Seperti Kubangan Kerbau, Inilah Potret Jalan Lintas Bono di Pelalawan
Beritaharian.co.id, Pekanbaru - Kerbau, merupakan binatang yang sangat menyukai tempat atau tanah basah dan kotor.
Hewan yang pada umumnya bermukim di sawah-sawah itu, dimanfaatkan petani untuk membajak padi ketika memasuki musim tanam.
Teringat akan Kubangan Kerbau, tak ubah melihat kondisi jalan Lintas Bono yang ada di Kabupaten Pelalawan Provinsi Riau saat ini.
Jalur Hilir Sungai Kampar itu membentang ke Kecamatan Danai hingga tersambung sampai ke Kabupaten Indragiri Hilir.

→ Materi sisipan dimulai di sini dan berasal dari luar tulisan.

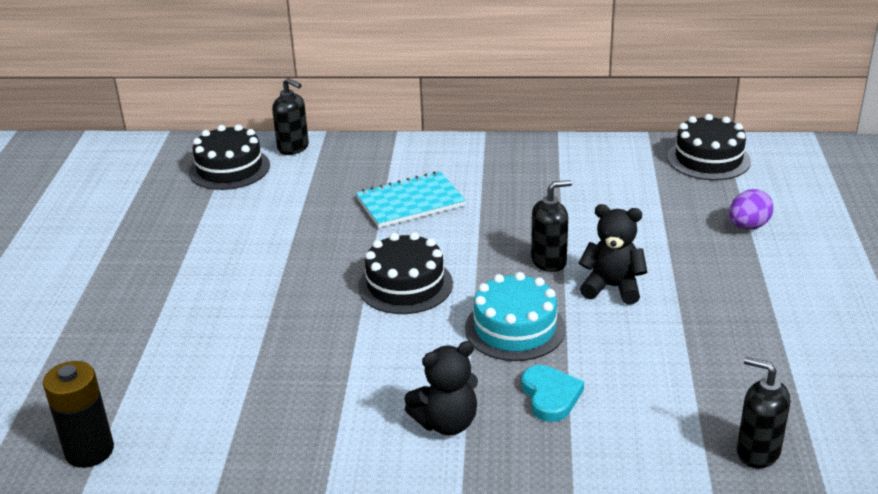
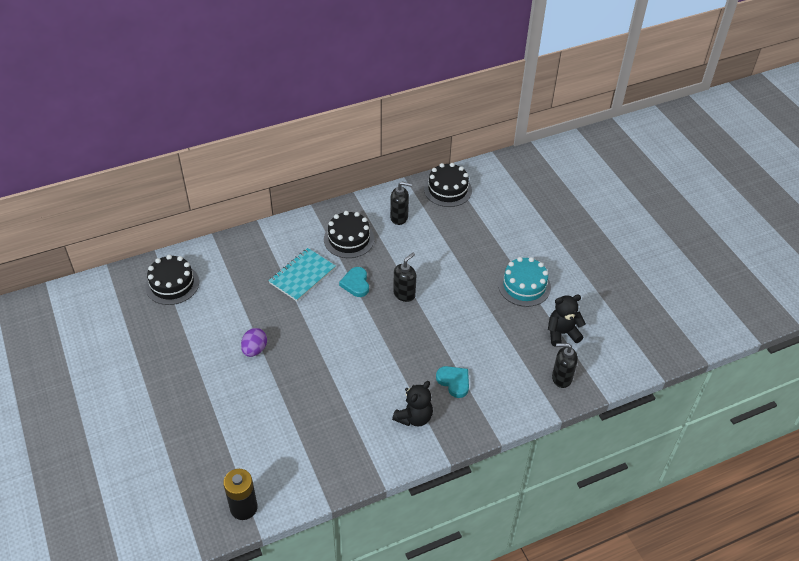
camera: 30 degrees left, 15 degrees up
(293, 148) = (201, 254): black soap dispenser -> black soap dispenser (399, 217)
(405, 285) = (338, 337): black cake -> black cake (349, 239)
(482, 230) = (356, 283): none -> turquoise heart
(515, 328) = (413, 346): turquoise cake -> turquoise cake (524, 286)
(612, 287) = (446, 301): black teddy bear -> black teddy bear (562, 333)
(748, 226) = (491, 235): purple egg -> purple egg (254, 350)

Wacananya , trek panjang itu menjadi opsi pemerintah Provinsi Riau menjadikan jalan Nasional yang nantinya membuka Master Plan prekonomian baru.
"Melihat kondisi ini, ibarat kita berada di sawah, sepeti kubangan Kerbau, jalan Lintas Bono ini entah kapanlah selesainya, " ujar O salah satu masyarakat yang sedang melintas, Minggu (23/03/2025).
Jalan Lintas Bono (Jalisbon) itu melewati tiga kecamatan yaitu Bunut, Teluk Meranti, dan Kuala Kampar.
Pada awalnya, perencanaan Jalisbon itu akan menjadi harapan masyarakat pesisir Muara Sungai Kampar.
"Namun sudah berpuluh-puluh tahun tak kunjung selesai, entah apa penyebabnya kita tidak tahu," sebut O.
Disamping peran serta Pemerintah, di kawasaan Jalisbon terdapat beberupa perusahan swasta seperti Hutan Tanam Industri dan Perkebunan Kelapa Sawit.
"Disana ada Grup Sinarmas, Ada Grup Asian Agri, Ada Grup APRIL, dan perusahaan-perusahan perkebunan lainnya, kita tidak paham peran serta pihak swasta, seharusnya mereka juga ikut andil,"jelas O.
Kepada Pemerintah, O meminta pembangunan Jalisbon segera di selesaikan.
"Kepada Pemerintah, kami masyarakat berharap jalan yang diimpikan ini agar segera selesai, kebijakan baik itu Pemda Pelalawan, Pemrov Riau, maupun Pemerintah Pusat" tutupnya.